Título: García investe contra Humala
Autor: Roberto Lameirinhas
Fonte: O Estado de São Paulo, 08/04/2006, Internacional, p. A29

No último dia de campanha, nacionalista foi o principal alvo, mas candidato do Apra também criticou Lourdes

Grande parte do centro histórico de Lima esteve fechado até a madrugada de ontem por causa dos comícios de encerramento de campanha de três dos quatro principais candidatos à eleição presidencial peruana, cujo primeiro turno se realiza amanhã. Num raio de menos de um quilômetro discursaram, quase ao mesmo tempo, o candidato do partido Aliança Popular Revolucionária Americana (Apra), Alan García, a da Unidade Nacional, Lourdes Flores, e o da Frente de Centro, Valentín Paniagua. O líder das pesquisas, o nacionalista Ollanta Humala, tinha feito seu comício em Lima na véspera e preferiu encerrar a campanha em Arequipa, no sul do país.

Grupos de militantes dos diversos partidos se cruzaram, mas apesar do espírito de torcida organizada de futebol que caracteriza alguns desses movimentos, nenhum confronto mais grave foi registrado na noite de quinta-feira. Nos palanques, embora os candidatos não tenham poupado nenhum rival dos ataques, o alvo preferencial era um só: Humala.

Orador reconhecidamente brilhante, Alan García inovou ao deixar de lado as camisetas de campanha e apresentou-se para a multidão de mais de 30 mil pessoas de terno. Após iniciar o discurso com emotivas lembranças de sua infância, logo voltou suas baterias contra Humala.

"A esse personagem que descobriu o nacionalismo depois dos 40 anos e promete destruir o Apra, eu digo que, ainda que esteja sob a terra, meu partido sempre terá mais vida do que nunca", enfatizou, com gestos largos e teatrais, para delírio da assistência - na maioria, jovens estudantes usando a camiseta vermelha com a estrela branca do Apra.

García enfrenta uma luta de vida ou morte com Lourdes Flores para conquistar a segunda vaga para o provável segundo turno de 7 de maio. A primeira, caso as pesquisas dos últimos dias não sejam totalmente desmentidas pela realidade das urnas, é de Humala.

Assim, o candidato aprista também investiu pesado contra ela, qualificando-a de "candidata da direita e do continuísmo da política neoliberal de Alejandro Toledo".

Hábil no uso dos símbolos, García soltou uma pomba branca em meio ao discurso de quinta-feira. "Temos de impedir que a demagogia continue semeando o ódio. "Não queremos ver irmãos apunhalando irmãos no Peru", disse García, em referência aos discursos de Ollanta Humala.
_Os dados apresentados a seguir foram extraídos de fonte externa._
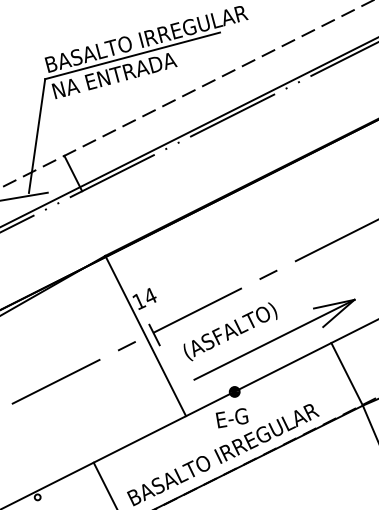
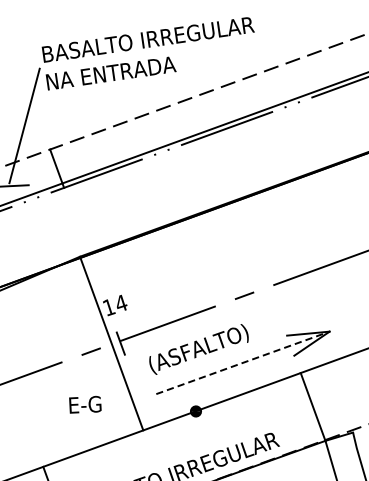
line: (132, 55) -> (131, 55), removed
line: (274, 339) -> (242, 362), solid -> dashed
text: (231, 418) -> (84, 405), moved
Depois, acusou a campanha de Lourdes de estar por trás da acusação de que teria assediado sexualmente uma militante do partido. Em seguida, deu um longo beijo em sua mulher, Pilar Nores, para delírio da multidão de simpatizantes.

García prometeu dobrar os salários dos professores e o horário de aulas nas escolas. Também prometeu a pena de morte para violadores de menores, baixar o preço das tarifas públicas e reduzir o salário do presidente da república, de ministros e congressistas. García se comprometeu a não "encher as repartições públicas com partidários do Apra" caso chegue à presidência.

"No Peru, tem muita gente que odeia Alan García, mas praticamente ninguém em sã consciência o subestima", disse ao Estado o professor de Ciências Políticas da Universidad Mayor de San Marcos, Julio Tedaldi.

"Além da força de seu partido, que é praticamente o único organizado em todo o país e com uma militância fortíssima, sua capacidade para seduzir as massas é incontestável", disse o professor Tedaldi.

O candidato do Apra levou o país à falência entre 1985 e 1990, depois de, com apenas 35 anos, ter-se tornado o primeiro candidato do partido fundado em 1924 a chegar à presidência do país. García rompeu com o FMI, promoveu um calote da dívida externa, estatizou o sistema bancário e viu a hiperinflação atingir uma média anual de mais de 17.000%.

No mesmo período, a guerrilha maoísta Sendero Luminoso intensificou sua campanha de terror, deixando milhares de mortos em vários povoados do Peru.

Durante o governo de Alberto Fujimori, foi réu revel em dezenas de processos por malversação de fundos e corrupção. Era considerado um cadáver político até que voltou do exílio, em 2001, para candidatar-se à presidência contra Toledo e Lourdes Flores. Superou Lourdes no primeiro turno e perdeu para Toledo no segundo por apenas 4 pontos porcentuais de diferença.